But there remains a question of, if you like, etiquette. How exactly do you behave when you want to leave and know you have to leave but don’t want to do so in an unseemly rush? Moreover, how do you conduct yourself when Japanese imperialism makes a sudden bid for mastery in Asia, which means that British rule will be succeeded not by English-trained Indian democrats and liberals, but by Hirohito’s Co-Prosperity Sphere? These are difficulties that Forster never had to confront. (The Amritsar events took place years after the visit to India that inspired his landmark novel.) Scott’s account begins at the precise moment, in 1942, when the British have made the grotesque mistake of declaring war on India’s behalf, without consultation, and when Mahatma Gandhi has announced that they must “quit India” and leave her “to god or to anarchy” (in the circumstances of growing Hindu-Muslim fratricide, something of a false antithesis). Depressed by Gandhi’s failure to take the Japanese threat seriously, the old missionary lady Edwina Crane removes his picture from her wall, revealing:

The upright oblong patch of paler distemper, all that was left to Miss Crane of the Mahatma’s spectacled, smiling image, the image of a man she had put her faith in which she had now transferred to Mr Nehru and Mr Rajagopalachari who obviously understood the different degrees of tyranny men could exercise and, if there had to be a preference, probably preferred to live a while longer with the imperial degree in order not only to avoid submitting to but to resist the totalitarian.

And of course it is Miss Crane, trying to help, who is viciously manhandled by the rioters.
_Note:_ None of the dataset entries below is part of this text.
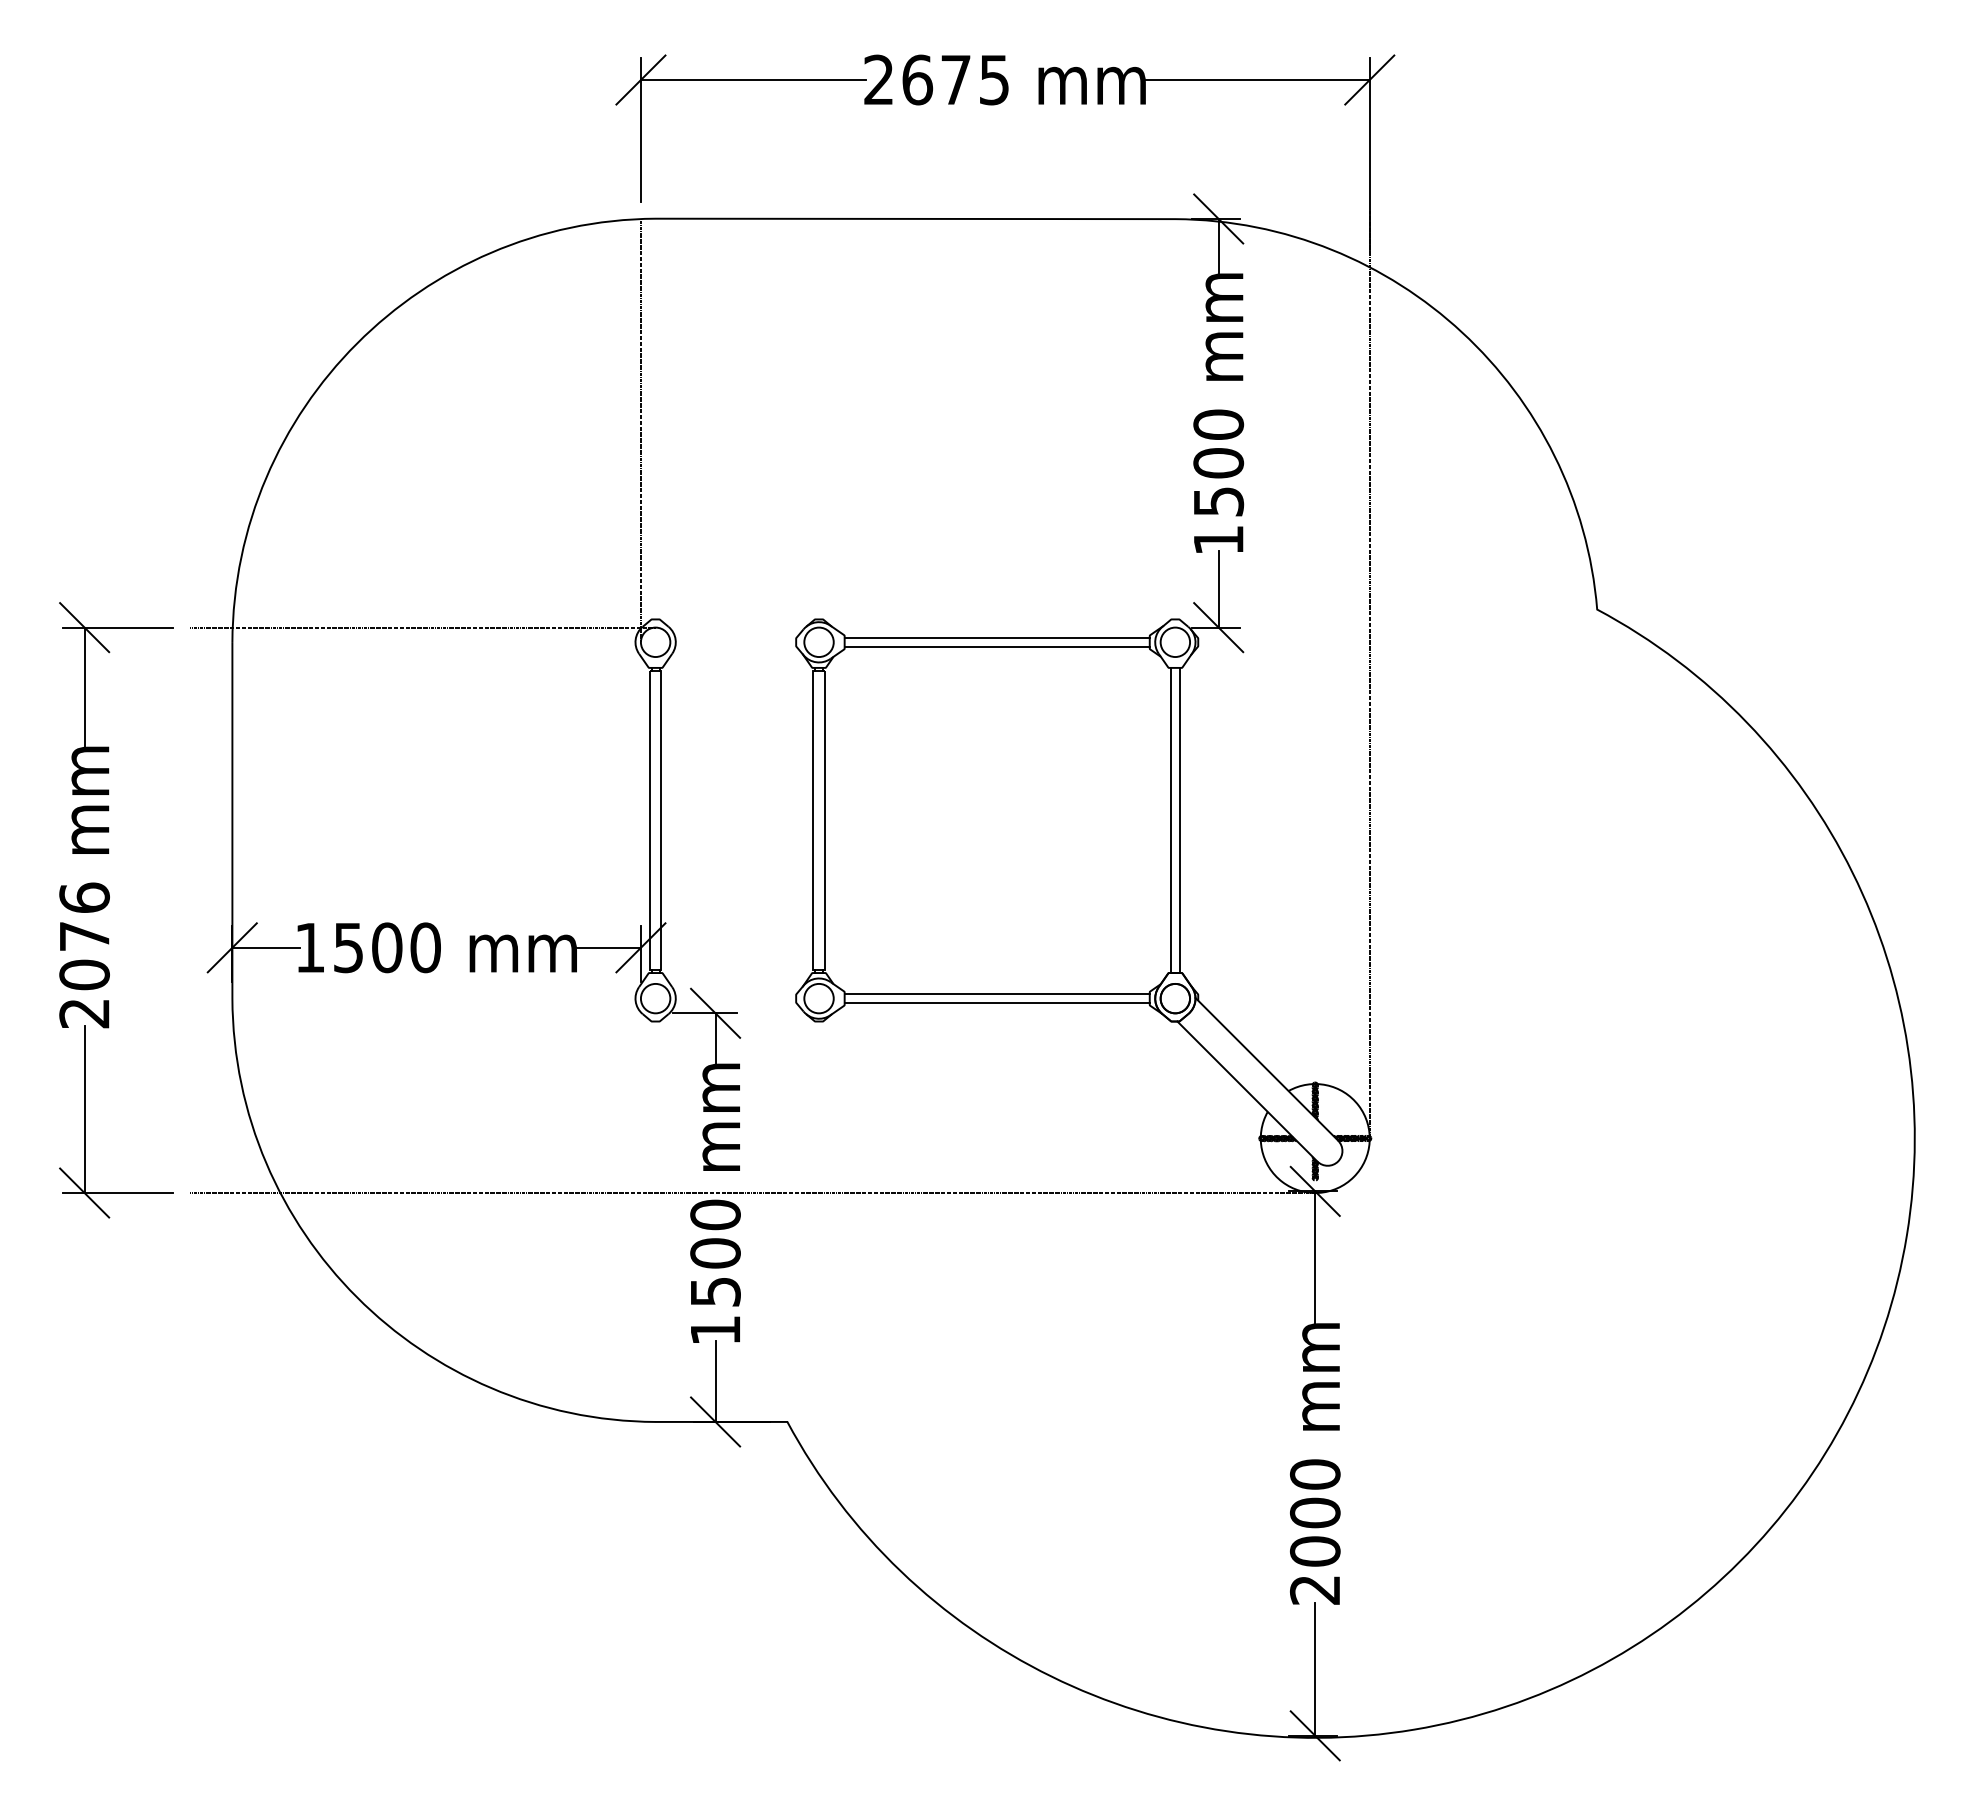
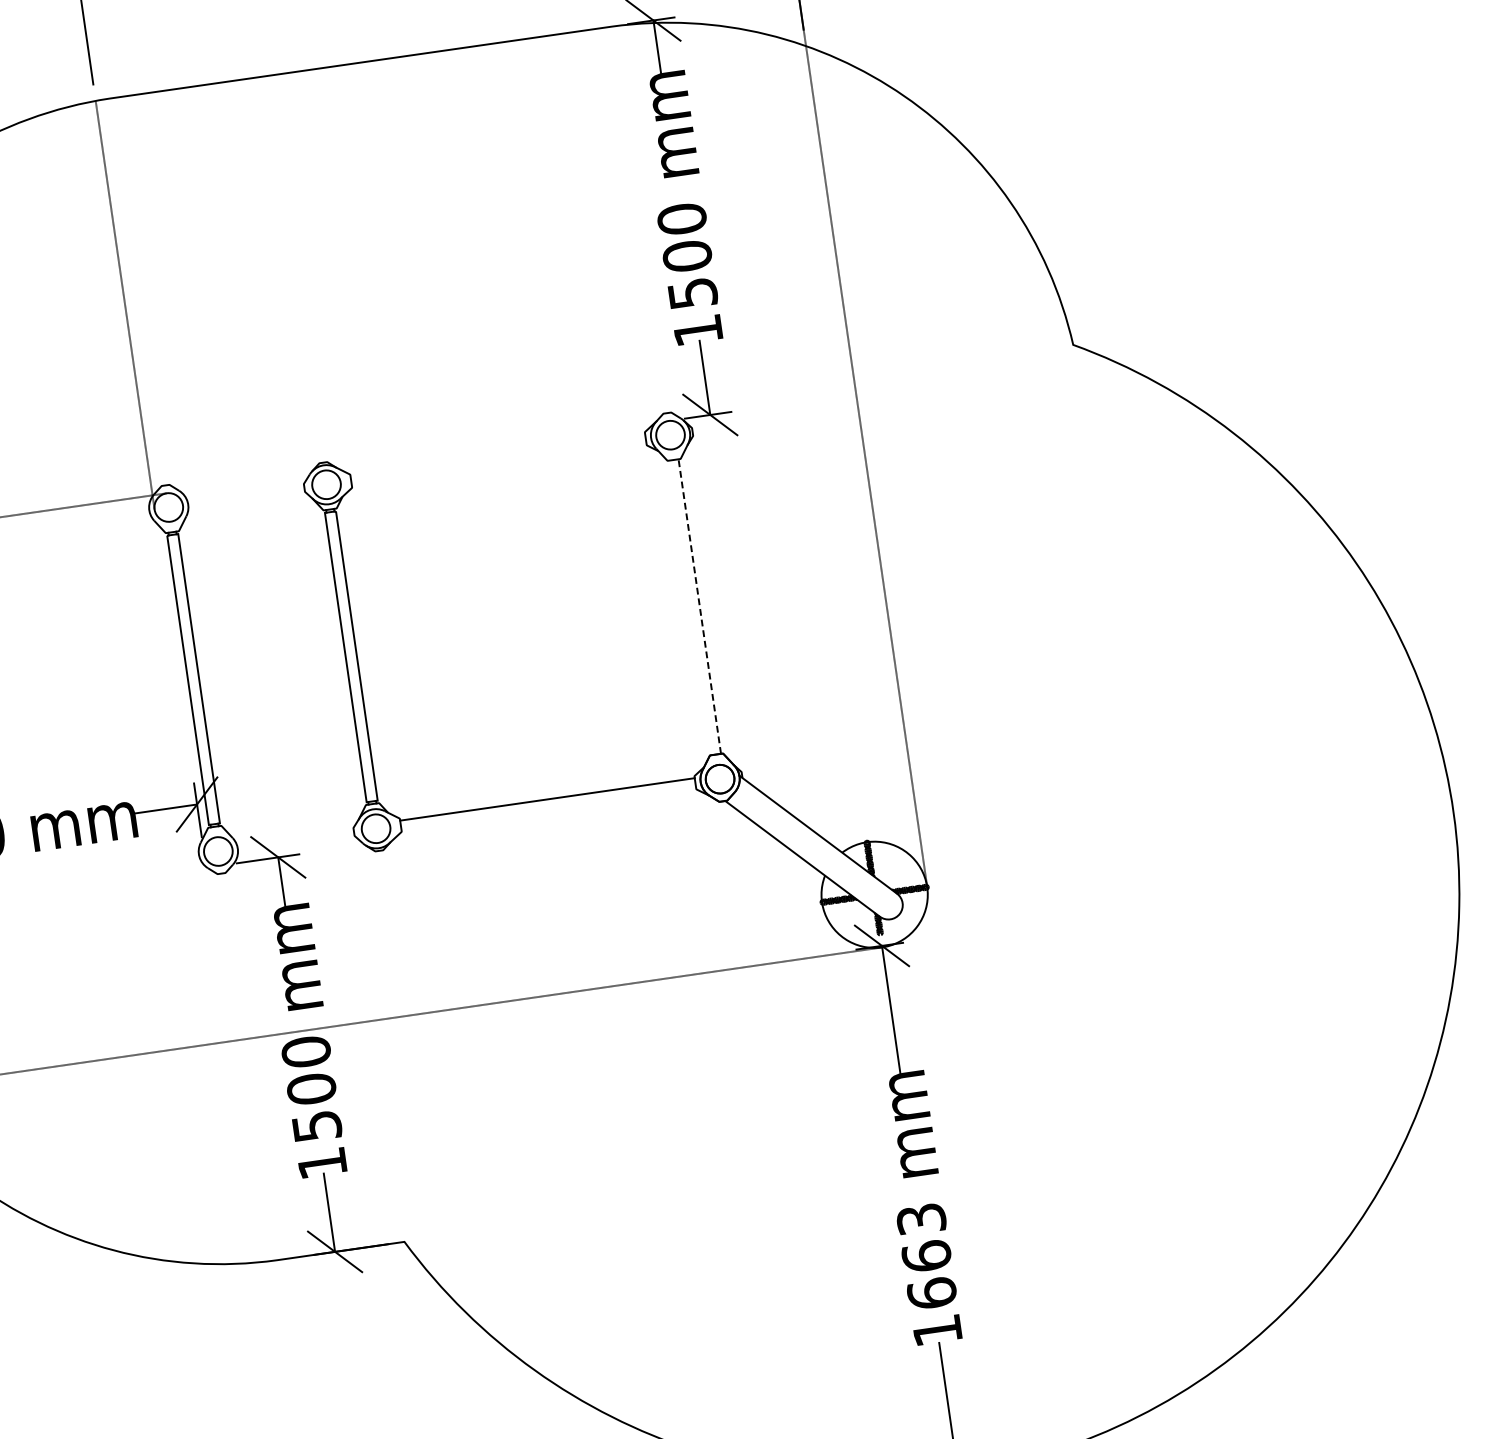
line: (996, 637) -> (497, 455), removed
line: (996, 646) -> (498, 464), removed
line: (1170, 820) -> (690, 607), removed
line: (1179, 820) -> (699, 606), solid -> dashed
line: (996, 1003) -> (548, 808), removed
text: (1314, 1531) -> (928, 1274), 2000 -> 1663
And of course it is Daphne Manners, the gawky girl who defies convention so much as to have an affair with an Indian boy, who is gang-raped during the same disorders. Adela Quested in A Passage to India is making up her hysterical allegation about what happened in the Marabar caves, but Daphne is so eager to shield her genuine Indian lover that she refuses to testify about the real rapists who came upon them when they were lying together. And the boyfriend, who is charged with the rape and sent to prison, is himself sexually assaulted by Ronald Merrick during the course of his interrogation. Forster never dared attempt this level of complexity, or indeed of realism.

The ramifications of a small but cruel injustice allow Scott to test the whole fabric of decaying British India. Gradually, we come to understand that the British have betrayed their own promise— of impartial, unifying, and modernizing administration—and are resorting to divide-and-rule tactics. These are best described by Daphne’s boyfriend, Hari Kumar, who notices

the extent to which the English now seem to depend upon the divisions in Indian political opinion perpetuating their own rule at least until after the war … They prefer Muslims to Hindus (because of the closer affinity that exists between God and Allah than exists between God and the Brahma), are constitutionally predisposed to Indian princes, emotionally affected by the thought of untouchables, and mad keen about the peasants who look on any Raj as God.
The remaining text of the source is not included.